Выбрать главу
Эти склады и клубы прекрасно стоят, занимая холмы и нагорья, привлекая любой изучающий взгляд на несчастье себе и на горе.
Им народная вера вручала места, и народного также                               неверья не смягчила орлиная их красота. Ощипали безжалостно перья.
Перерубленные                          почти пополам, небеса до сих пор поднимают, и плывет этот флот                                 по лугам, по полям, все холмы, как и встарь, занимает.
Полуночь, но до полночи — далеко. Полусумрак, но мрак только начат. И старинные церкви стоят высоко. До сих пор что-то значат.

ПАМЯТНИК СТАРИНЫ

Все печки села Никандрова — из храмовых кирпичей, из выветренных временами развалин местного храма. Нет ничего надежнее сакральных этих печей: весь никандровский хворост без дыма сгорит до грамма.
Давным-давно религия не опиум для народа, а просто душегрейка для некоторых старух. Церковь недоразваленная, могучая, как природа, успешно сопротивляется потугам кощунственных рук.
Богатырские стены богатырские тени отбрасывают вечерами в зеленую зону растений. Нету в этой местности и даже во всей окрестности лучше холма, чем тот, где белый обрубок встает.
Кирпичи окровавленные устремив к небесам, встает недоразваленный, на печки недоразобранный. А что он означает, не понимает он сам, а также его охраняющие местные власти и органы.
А кирпичи согревают — в составе печей — тела, как прежде — в составе храма — душу они согревали.
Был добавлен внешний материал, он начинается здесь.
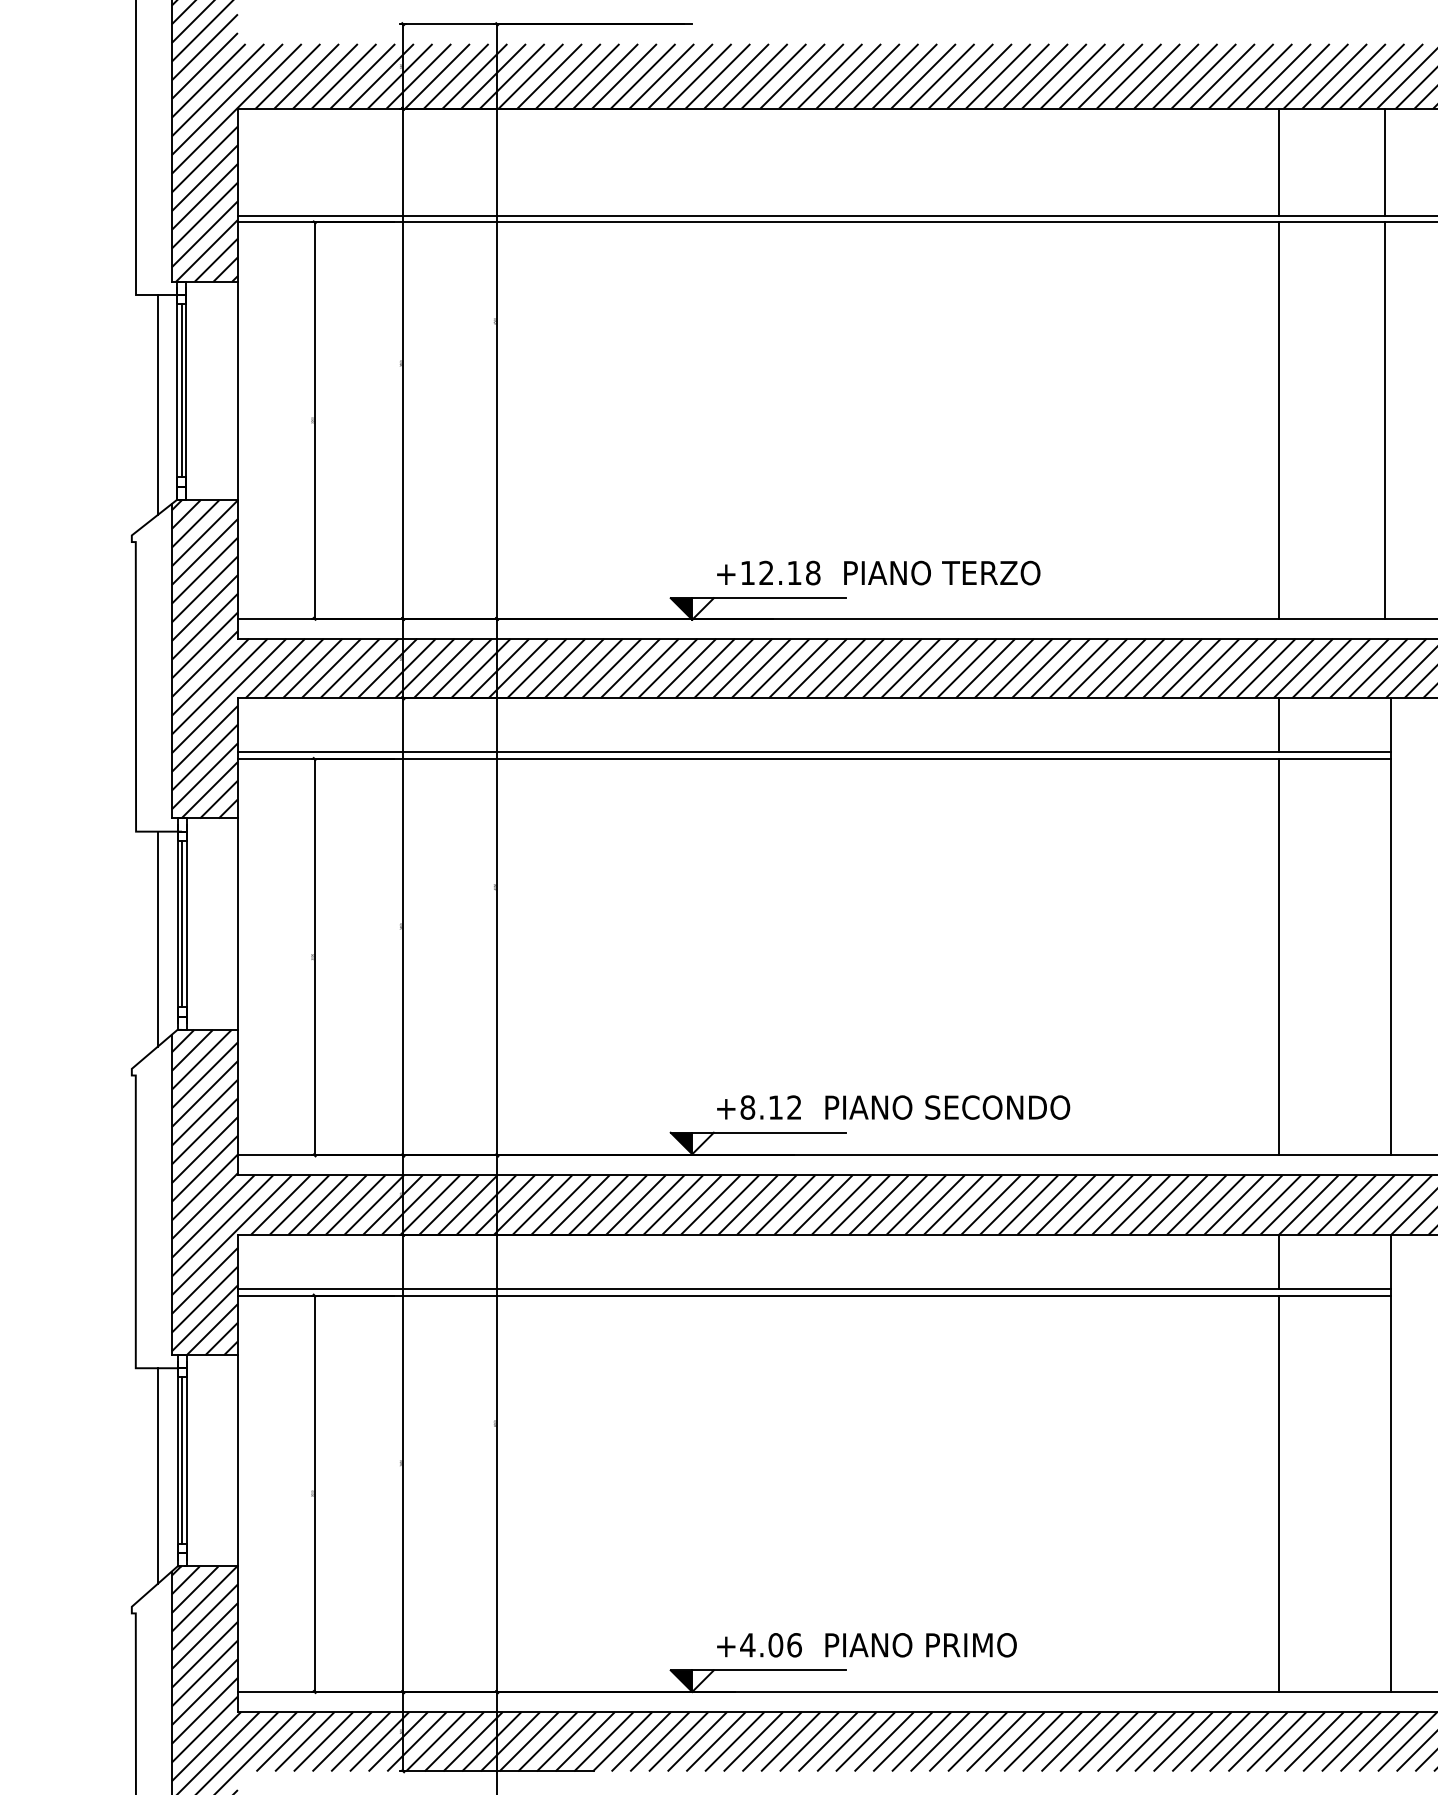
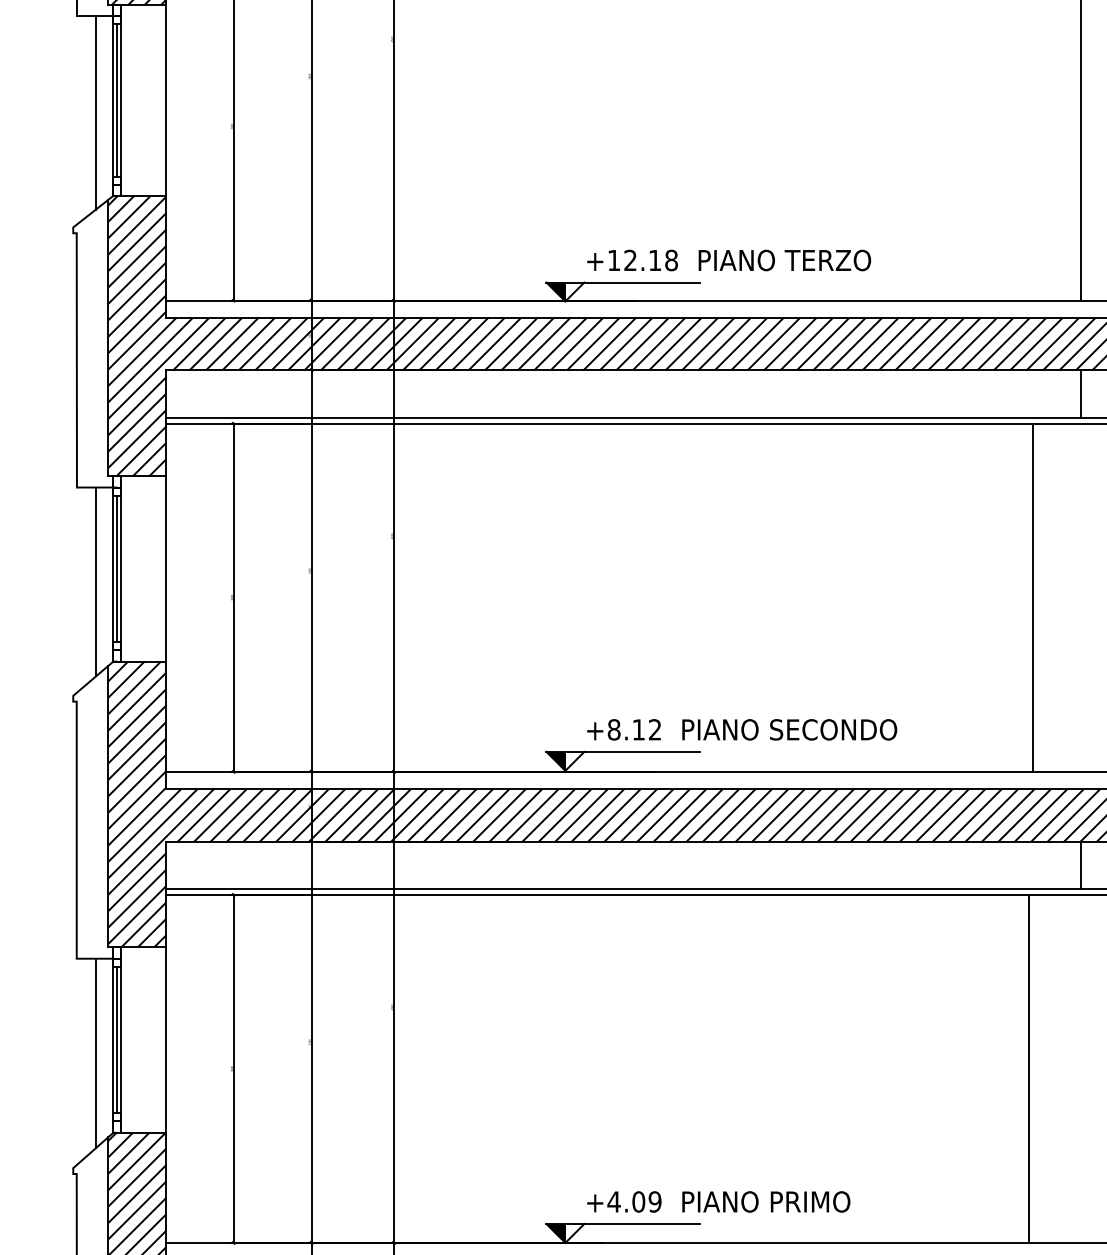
line: (1279, 956) -> (1033, 597), moved
line: (1279, 1493) -> (1029, 1068), moved
text: (794, 1645) -> (655, 1202), +4.06 -> +4.09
Они по первому случаю немного погоревали, но ныне уже не думают, что их эпоха — прошла.

ИЗДЕРЖКИ ПРОГРЕССА

За привычку летать люди платят отвычкою плавать, за привычку читать люди платят отвычкою слушать, и чем громче у телевиденья слава, тем известность радиовещанья все глуше.
Достиженье и постиженье, падая на чашку весов, обязательно вызывают стяженье поясов.
И приходится стягивать так, что далее некуда. Можно это оплакивать, но обжаловать некуда.

ТЕЛЕФОН

Сначала звонил телефон, но дело кончалось набатом, который, как взорванный атом, ревел в упоеньи лихом.
Гудки или, скажем, звонки, которые слышались в трубке, звучали предвестием рубки, ломающей все позвонки.
В эпоху такую и дату ничуть телефон не плошал, звонил, награждал и лишал, трещал, вызывал нас куда-то.
Ниспосланный лично судьбой, ее представлял интересы, звонил убедительно, трезво и звал то на суд, то на бой.

МОЛЧАЩИЕ

Молчащие. Их много. Большинство. Почти все человечество — молчащие. Мы — громкие, шумливые, кричащие — не можем не учитывать его.
О чем кричим — того мы не скрываем. О чем, о чем, о чем молчат они? Покуда мы проносимся трамваем, как улица молчащая они.
Мы — выяснились, с нами — все понятно. Покуда мы проносимся туда, покуда возвращаемся обратно, они не раскрывают даже рта.
Покуда жалобы по проводам идут так, что столбы от напряженья гнутся, они чего-то ждут. Или не ждут. Порою несколько минут прислушиваются. Но не улыбнутся.

УХОДЯЩЕЕ ВРЕМЯ

Время уходит, и даже в анализах крови можно увидеть: седеют косматые брови времени и опускаются властные плечи времени. Время времени — недалече.
Время уходит своим государственным шагом то горделиво, как под государственным флагом, то музыкально, как будто бы гимн государства грянет немедленно, через минуту раздастся.